The look is lovely – navy blue and boaters for the draper's apprentices, a vintage back-cloth for Folkestone's promenade, real Edwardian bats for the cricket match.
The dancing, too, is a delight, making the most of the restricted space – the ball, Economy, Money to Burn all inventively choreographed against Paul Lazell's simple, versatile set. And there are some real musical comedy performances in the large cast – amongst them Harry Tunningley's irrepressible Buggins and Dexter Montgomery's wonderful Chitterlow, knowing looks and extravagant thespian gestures, fond of Zola, Chekhov and Old Methuselah.

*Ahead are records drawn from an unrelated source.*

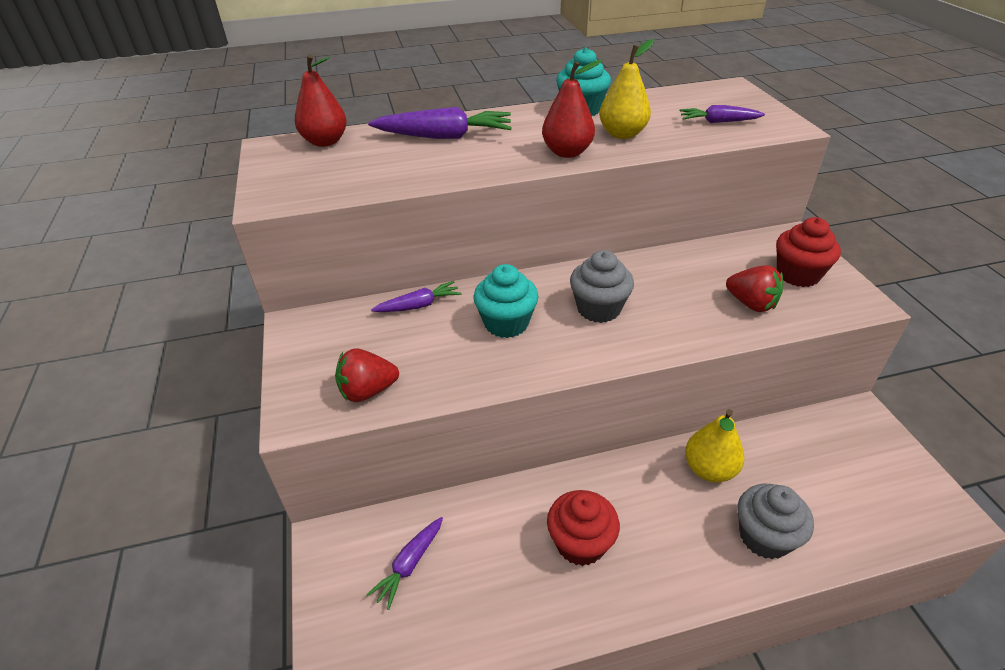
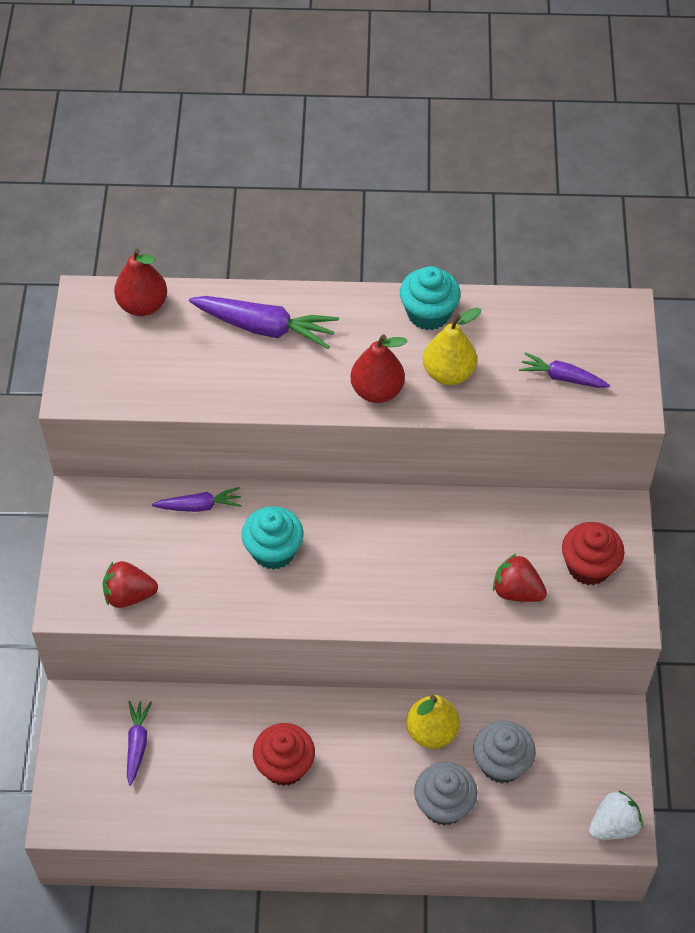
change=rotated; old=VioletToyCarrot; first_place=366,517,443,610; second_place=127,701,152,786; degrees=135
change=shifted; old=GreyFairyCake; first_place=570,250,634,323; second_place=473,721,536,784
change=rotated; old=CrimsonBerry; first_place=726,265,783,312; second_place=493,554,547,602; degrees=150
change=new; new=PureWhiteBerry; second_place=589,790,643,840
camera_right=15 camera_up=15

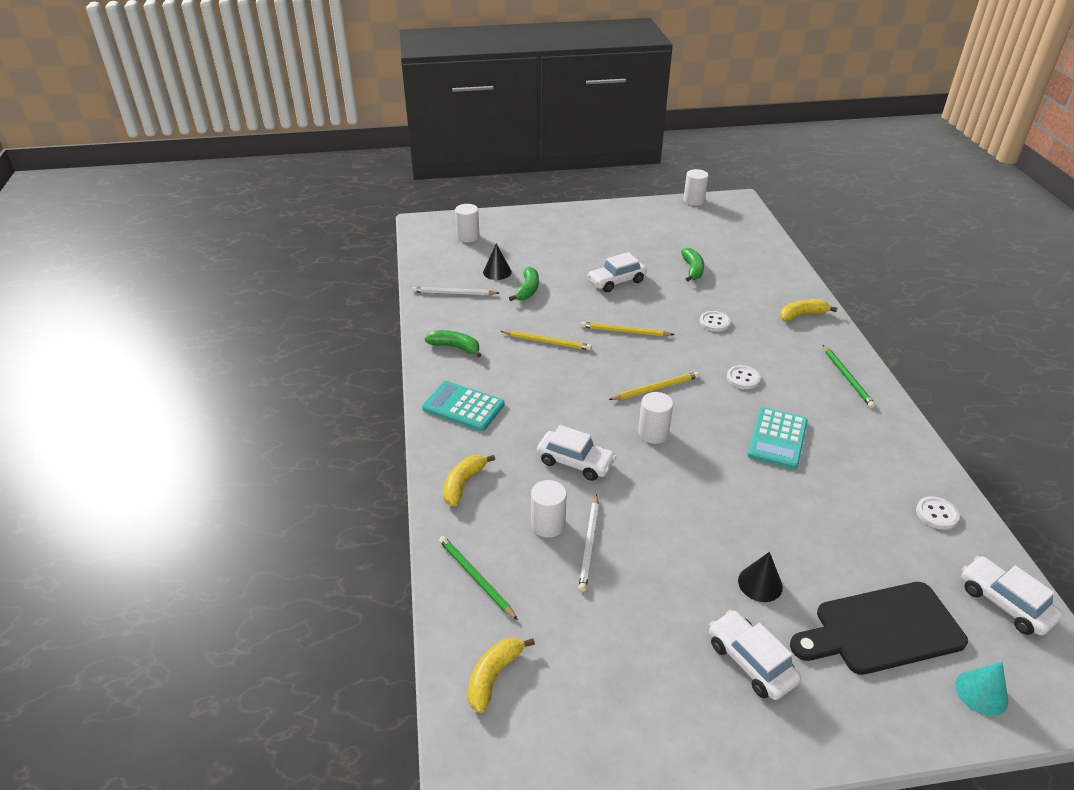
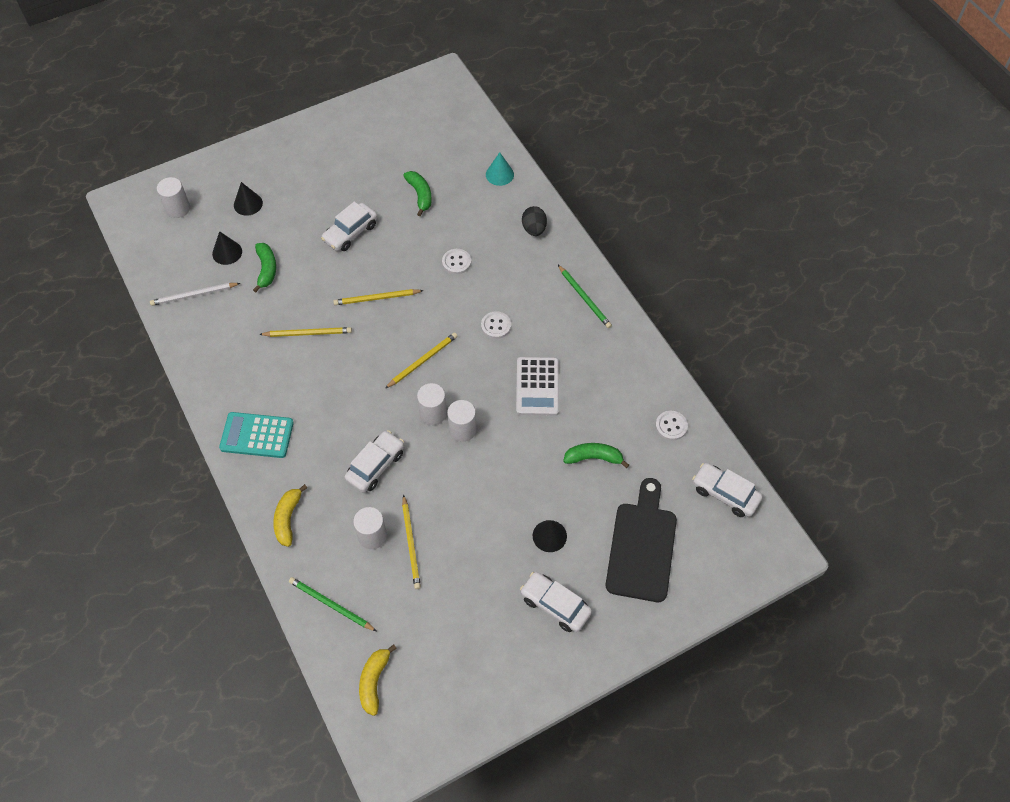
change=shifted; old=GreenToyBanana; first_place=425,330,481,358; second_place=563,443,629,468
change=rotated; old=PureWhiteToyCar; first_place=537,425,616,481; second_place=344,430,404,493; degrees=-60
change=repainted; old=PureWhitePencil; new=GoldenPencil; first_place=579,495,599,592; second_place=402,494,421,589
change=shifted; old=PureWhiteSolidCylinder; first_place=683,169,709,206; second_place=447,400,477,442
change=repainted; old=TealAddingMachine; new=PureWhiteAddingMachine; first_place=747,407,808,469; second_place=516,357,559,416
change=swapped; old=GoldenToyBanana; new=EbonyEgg; first_place=780,299,837,321; second_place=522,206,547,236
change=rotated; old=EbonyCuttingBoard; first_place=790,582,968,675; second_place=606,478,677,602; degrees=135
change=shifted; old=TealConeShape; first_place=956,662,1008,716; second_place=486,152,514,186
change=new; new=EbonyConeShape; second_place=234,182,263,216
camera_right=-20 camera_up=20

Kipps himself – the oldest apprentice in the employ of sour old Shalford [Chris Tierney] – is engagingly played by Jake Collis, with a winning Colgate smile and a nice line in self-deprecating narrative. His lost and confused soliloquy [What Should I Feel?] makes a nice contrast with the cheery chappy. The two women in his young life are Charlotte Toft's feisty Ann and Tasha Gooderham's elegant fashion-plate Helen. Too Far Above Me is a nice musical exposition of the class conflict at the heart of the H G Wells story. Amy Seymour makes a suitably unbending Mrs Walsingham, looking down on young Artie's attempts at social climbing.
The energetic ensemble – cricketers, carollers, customers and carpenters – is well deployed, with plenty of opportunities for cameos and striking stage pictures. The human staircase in particular sticks in the mind: a tiny moment, but typical of the care with which this show is crafted.